I came home from the salon, whipped up some homemade nuggets for the kids, opened the oven and put them in. Little did I know that whole warning about heat and my fake hair extended beyond hair dryers and flat irons!
I singed my bangs, and subsequently spent hours with a tiny pair of beard trimmers trying to salvage what left of my own, personal Zoey Deschanel moment.
That was 18 months ago, and I've just never loved the wig the same since.
It's a good thing we had such a detached relationship. It lessened the disappointment when I opened the washing machine and realized I had carelessly chucked my wig in while unpacking my suitcase from my recent trip to DC. Apparently carefully wrapping it in a t-shirt for the trip home in my suitcase wasn't the best idea after all.
Out of the washing machine came what can only be likened to road kill that had been shoveled off the asphalt.
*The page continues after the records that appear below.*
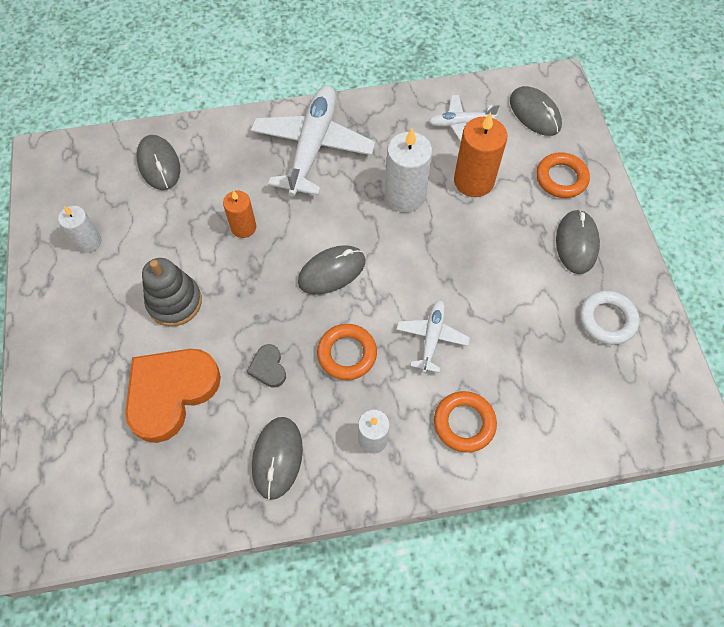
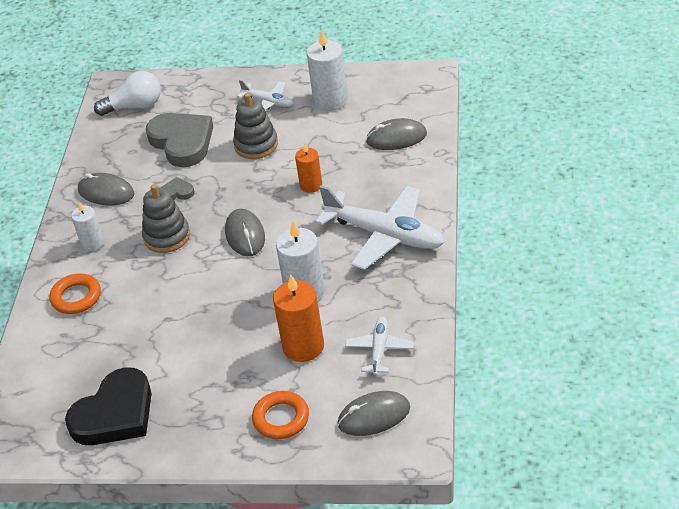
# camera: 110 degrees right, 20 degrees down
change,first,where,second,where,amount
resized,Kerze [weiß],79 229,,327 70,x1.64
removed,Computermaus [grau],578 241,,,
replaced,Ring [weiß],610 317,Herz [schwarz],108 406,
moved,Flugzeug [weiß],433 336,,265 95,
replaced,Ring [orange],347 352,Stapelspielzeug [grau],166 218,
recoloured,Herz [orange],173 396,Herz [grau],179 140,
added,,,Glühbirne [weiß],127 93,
As I walked down the stairs with my dead pet, I noticed Merrick sitting so quietly at the bar, and couldn't pass up the opportunity. I squatted low, screamed "DEAD CAT!" and chucked the matted mess at him.
I'm sure he was traumatized enough that he'll have to add this to the list of all the other issues he's going to be working through with his future therapist.
Clarice the Wig will be buried next to that dead bunny the kids found when the snow melted. May they keep each other company on the other side.